Der Ruf nach einem Neustart ist noch der ehrlichste Beitrag dieses regierungsamtlichen Atonal-Festivals. Vor allem bei der Steuerpolitik funktionieren die Programme nicht miteinander; die Bugs sind allerdings schon im Handbuch angelegt: Der Koalitionsvertrag selbst ist der Systemfehler. Da hilft ein einfaches Reset nicht weiter. Zudem ist der ganze Apparat vom Scheinheiligkeitsvirus befallen. Symptome sind zum einen sich epidemisch verbreitende Appelle an die eigene Geschlossenheit, verbunden mit der Aufforderung, das Reden übereinander zu unterlassen, womit es jedesmal aufs neue vollbracht ist; zum anderen ist es der vielstimmige Chor, der Führung und ein disziplinierendes Machtwort der abwesend wirkenden Kanzlerin verlangt, aber damit erst recht ihre scheinbare Schwäche in diesen Disziplinen hervorhebt.

Womöglich unterschätzen sie Merkel ein weiteres Mal, verkennen, dass Schwarz-Gelb für sie, die promovierte Physikerin, nicht Selbstverständlichkeit ist, sondern ein Experiment. Für sie sind Experimente die Grundlage einer Theorie, nicht umgekehrt. In der experimentellen Forschung wird stets eine Variable ausgetauscht, um die Veränderung, die Beziehung zwischen Ursache und Wirkung beobachten zu können. Der Austausch ist erfolgt; jetzt beobachtet Merkel die Veränderung – auf ihre Partei, auf die Stimmung im Land, auf ihr Machtgefüge. Sie weiß, dass dazu auch die Kontrolle der Störfaktoren gehört.
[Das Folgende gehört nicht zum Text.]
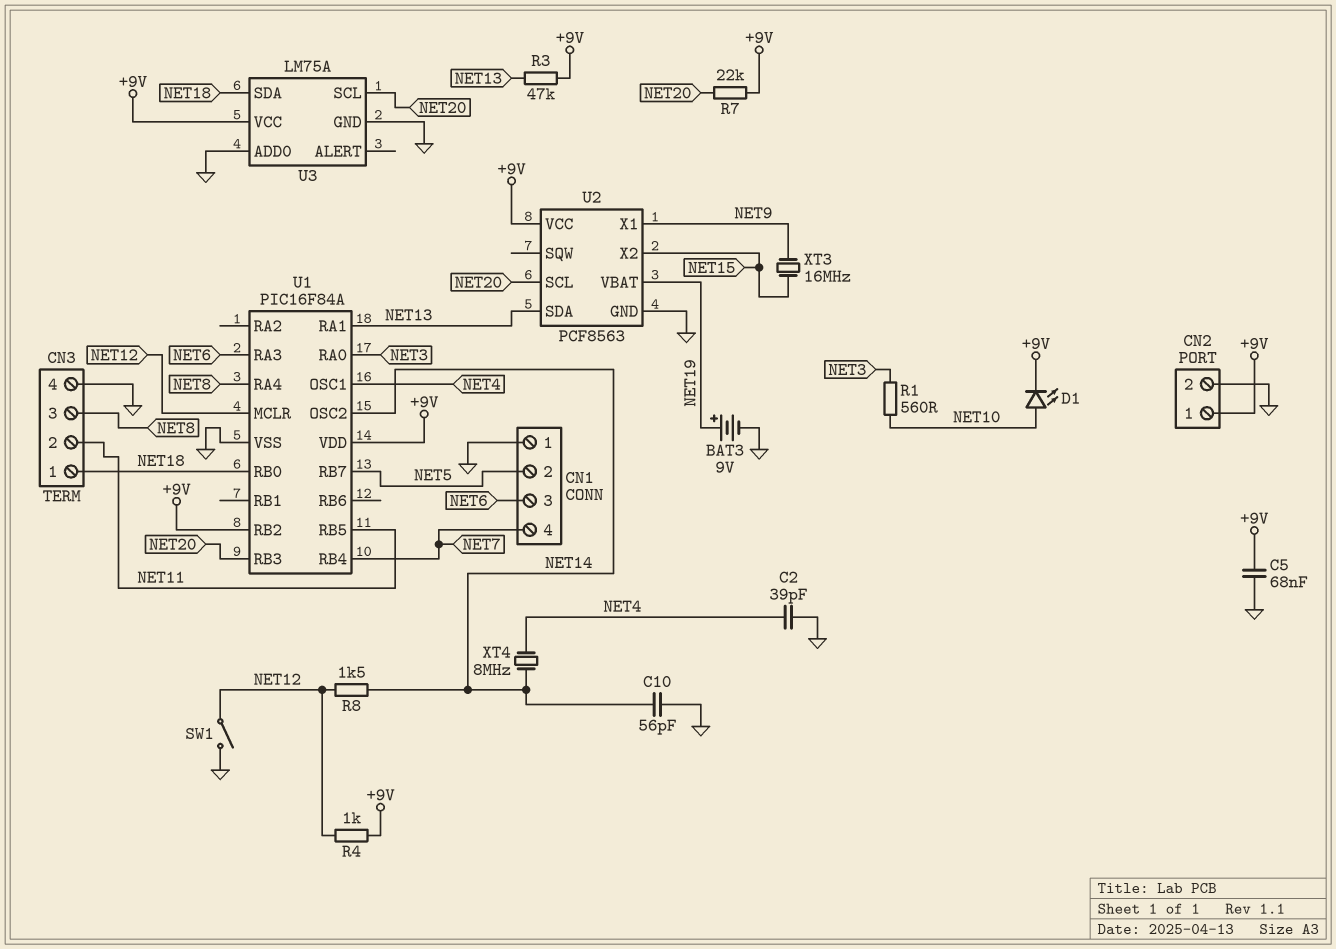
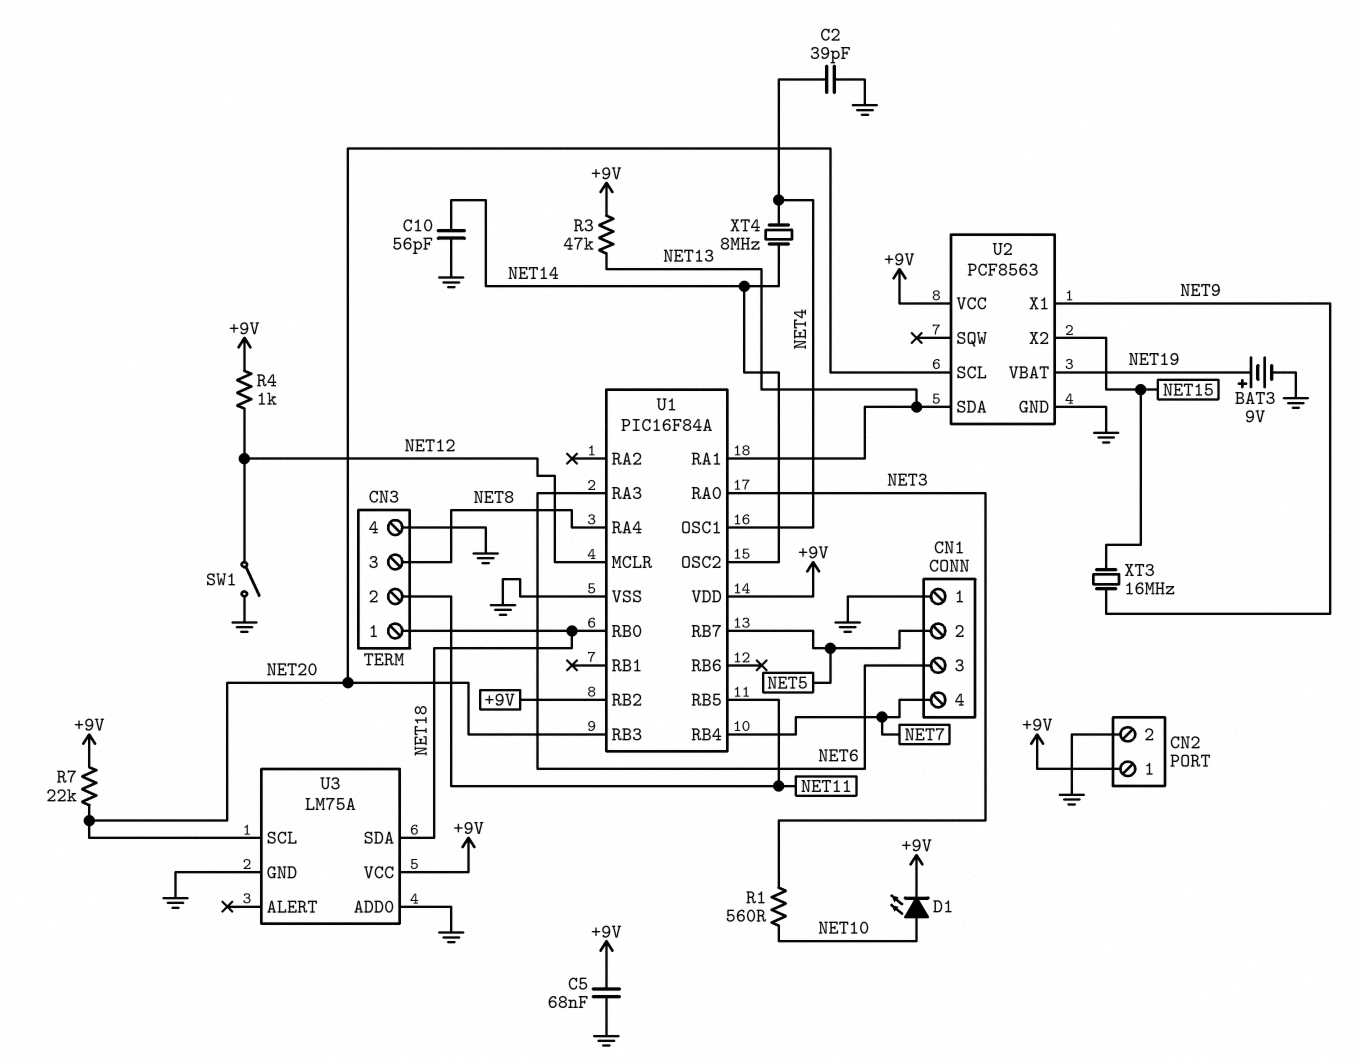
R8: 1.5k (NET12, NET14) -> none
Eine der grundlegenden Erkenntnisse der modernen Wissenschaftstheorie besagt, dass der Beobachter Bestandteil des Experiments ist. Die Variablen werden das bald zu spüren bekommen: am Donnerstag, wenn Merkel dem CDU-Vorstand ihre Strategie zur Eroberung sozialdemokratischer Wähler vorsetzt, und am Sonntag, wenn sie die Mitregenten Westerwelle und Horst Seehofer im Kanzleramt sediert. Eine Idee aber, gar ein Projekt ist nicht zu erkennen – geschweige denn ein Politikentwurf, für den sich irgendjemand begeistern könnte.